Chama-se CHIcoração (Chi, de Chiado, e Coração de Lisboa), e outro nome não podia ter já que se situa na Rua da Misericórdia, a escassos metros da Praça Luís de Camões, no centro da capital. Bem portuguesa, a loja de Otília Santos, que trabalhou no Printemps em Paris, só utiliza matérias primas naturais e técnicas de fabrico tradicionais. O artesanato português no seu melhor.

Qual é a particularidade da sua loja CHIcoração?
TEsta loja trabalha exclusivamente com materiais naturais. No Inverno trabalho a lã, e no Verão, o algodão, linho e seda. A principal diferença é que sou eu que faço os tecidos e as malhas, e só depois avanço para o design e criação das peças.

Trabalha a lã nos teares?
Manuais e mecânicos, todos antigos. Por enquanto só os tenho em Mira d’Aire, mas o meu objetivo é ter um tear na loja para as pessoas verem como se fazem os tecidos.

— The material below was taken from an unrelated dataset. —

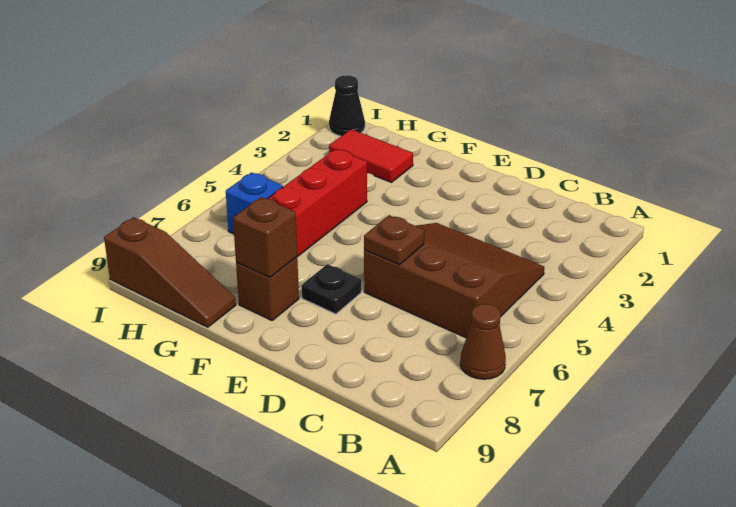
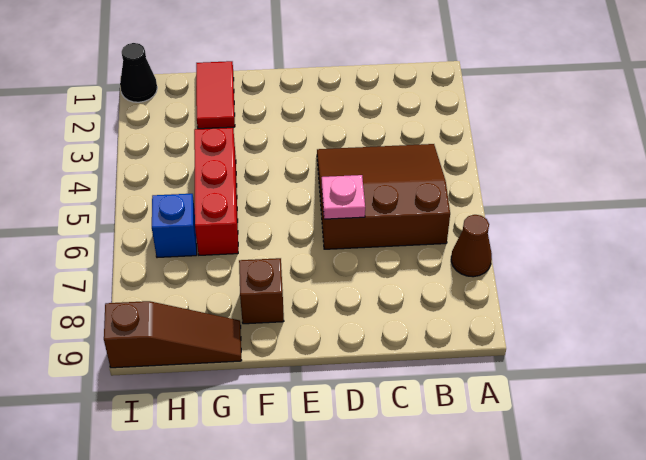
brown plate D6 level 2 -> pink plate D6 level 2
black plate E7 level 1 -> none
brown brick F8 level 2 -> none
red tile G2:H2 level 1 -> red tile G1:G2 level 1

Que tipo de peças faz nos seus teares?
Existem teares para tecer malhas e teares para tecer tecidos o fazendas, a partir daí fazemos camisolas, casacos, chapéus, echarpes, peças de decoração e bijutaria também em lã com pedras misturadas. Normalmente aproveito o que sobra dos cortes para pequenos acessórios e pormenores, a fim de rentabilizar toda a matéria.

Só tem peças para mulheres?
Neste momento já estamos a estudar uma linha de homem, e já temos o cachecol e as pantufas. A peça seguinte são os casacos para homem.

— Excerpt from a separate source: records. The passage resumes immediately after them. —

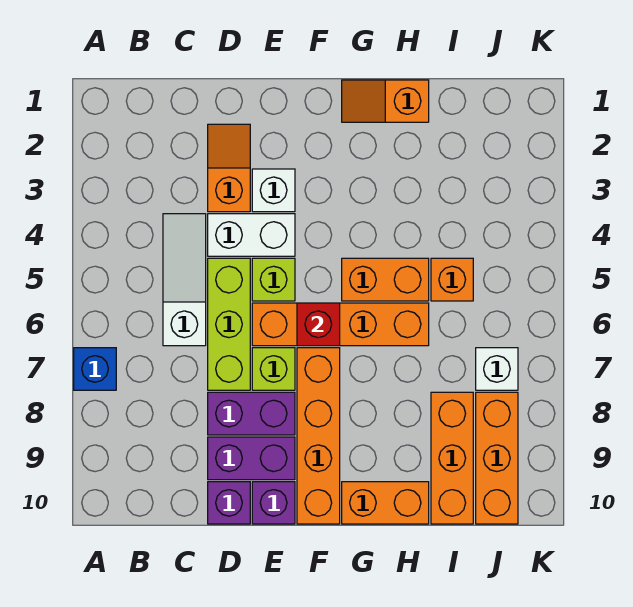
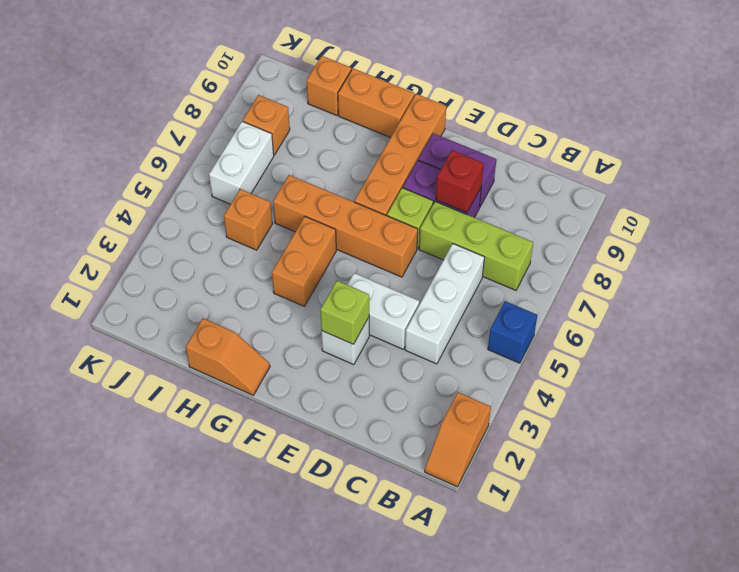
blue brick A7 level 1 -> blue brick A5 level 1
white slope C4:C6 level 1 top 6 -> white brick C4:C6 level 1
orange slope D2:D3 level 1 top 3 -> orange slope A1:A2 level 1 top 2
lime brick D5:D7 level 1 -> lime brick B7:D7 level 1
purple brick D10 level 1 -> none
lime brick E5 level 1 -> lime brick E3 level 2
purple brick E10 level 1 -> none
red brick F6 level 2 -> red brick D8 level 2
orange brick G5:H5 level 1 -> orange brick G4:G5 level 1
orange brick I8:I10 level 1 -> orange brick I10 level 1
white brick J7 level 1 -> white brick J6:J7 level 1
orange brick J8:J10 level 1 -> orange brick J8 level 1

Que peças de decoração vende na sua loja?
Mantas, almofadas e algumas pecinhas que misturam barro com lã.

Com tanta manufatura os seus artigos não podem ser baratos...
Partimos de uma pequena peça de 10€, se for uma pregadeira, e vai até aos 200€ se for um casaco de dupla face em que de um lado é malha e do outro fazenda. A matéria prima é muito nobre e muito cara e, normalmente, o preço da peça tem a ver com a quantidade, pesamos a peça e calculamos o tempo da mão de obra.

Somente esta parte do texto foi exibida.